However, its something that I've never been able to achieve to a high quality. I end up using the push transition on FCP along with some basic frame-by-frame layer masking and individual frame adjustment in photoshop. Very time consuming. I've tried Apple motion but its very basic and the interface is infuriating. 
Is there a better way of achieving this.... I'm considering After Effects but I'm unfamiliar with adobe editing software. I guess what I ultimately want is a program that can render a 3D space scene with good quality rotoscoping.

Here was my most recent opening pan. The result was okay, but it could be so much better.

password: smudger9

And this is the shot I need to pan into for my next edit.
 
You need to own the source for the edits you make. I didn't think Mandalorian was available to buy yet?

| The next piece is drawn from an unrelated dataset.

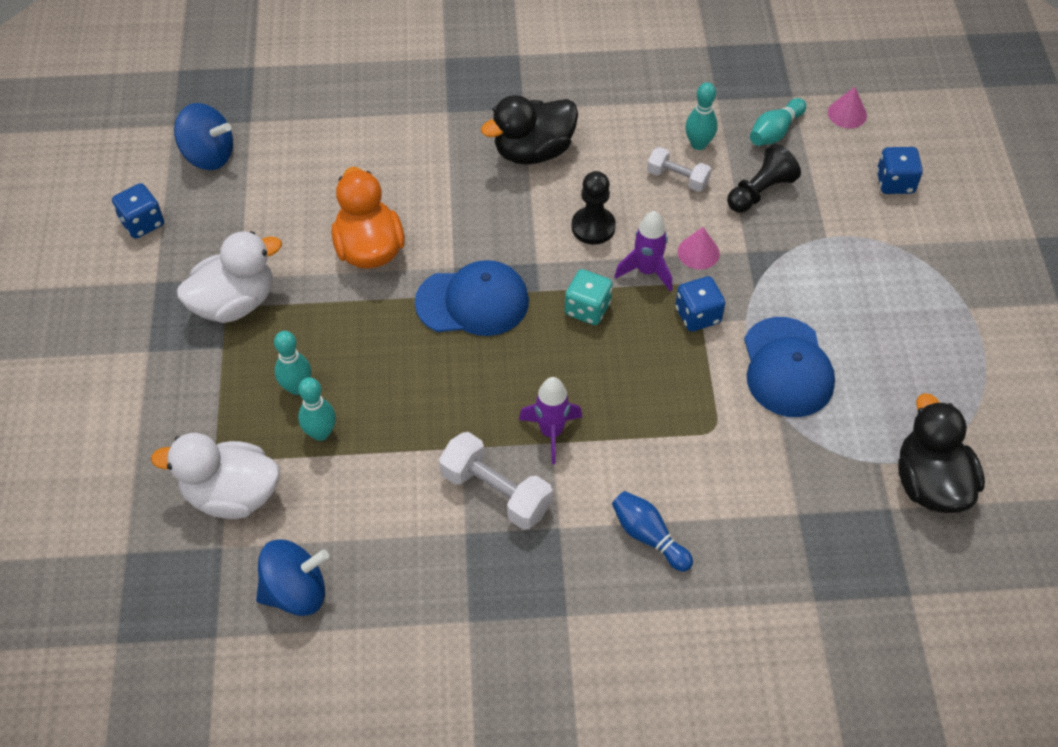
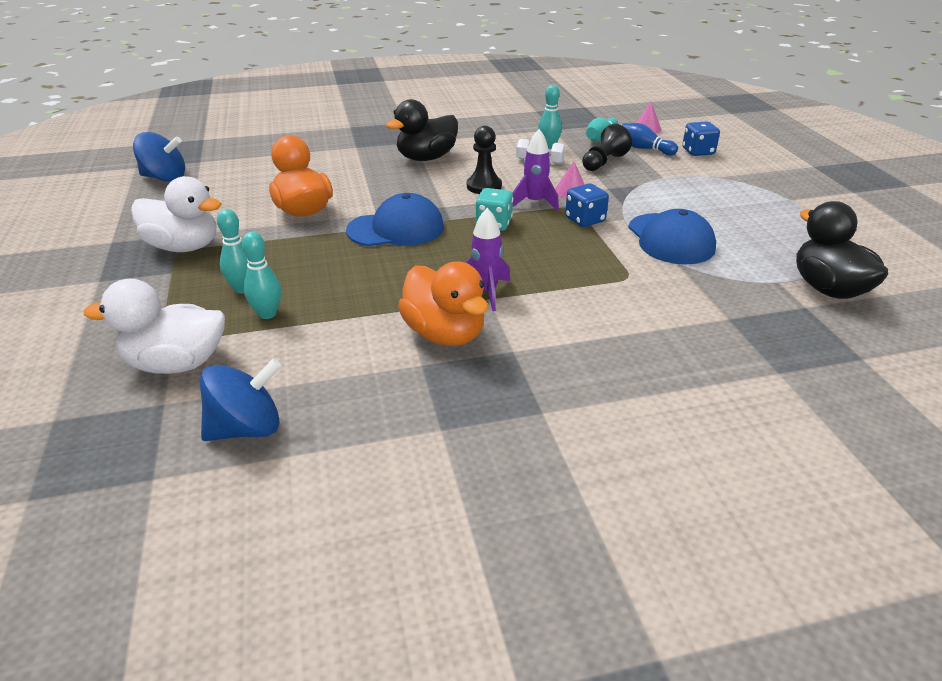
camera: 10 degrees left, 20 degrees down
(142, 223) = (103, 213): blue dice -> none
(235, 303) = (184, 247): white duck -> white duck turned 60 degrees clockwise
(496, 492) = (445, 334): white dumbbell -> orange duck
(648, 536) = (600, 347): blue bowling pin -> blue bowling pin (644, 149)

The way I've done oldskool pan downs is to make a flat 2D image of the original SW pan down, from top to bottom, like this (by taking multiple screen shots and pasting them together):

50605780862_b0fe344f0b_c.jpg


Then use that to replicate the exact speed of the pan down by making the image transparent and moving it up a little, frame by frame, so it matches the gradual increase and decrease of speed (use the stars as fixed points to line up with).  It'll take time but once you have that perfected, it should look identical to the original pan down.  Then simply replace the still image with whatever you want and the same "camera" movement will be applied to that and can be reused for other projects.

Doing more complicated moves up, down across and panning is another story.  But that's how you do it 1977 style.  I used that to make this:


(password: fanedit.org)

Although with that I created a 70-second animated matte first, then panned down onto that.  So even when you're looking at the crawl and the still starfield, there is actually a stardestroyer moving below but I haven't panned the camera onto it, if that makes sense.
 
@"TM2YC", I forgot how awesome your opening scene looks in your Rogue One edit!

I use a similar approach of creating a static 2D image that has an extended vertical starfield. To get that gentle ending to the pan down I put smoothing on my final key frame which creates a gradual stop rather than a hard stop when the final key frame approaches.

As pointed out, you'll need to wait to apply all of these tips to anything Mandalorian as it isn't available for purchase, yet (hopefully).
 
Thanks for the input. I decided to actually learn how to use Motion in the week and I think I now have a decent workflow for the pans using 3D space and camera movements.

I’m happy with the result, however, my challenge has always been rotoscoping a ship over the top. Motion's rotoscoping is very basic.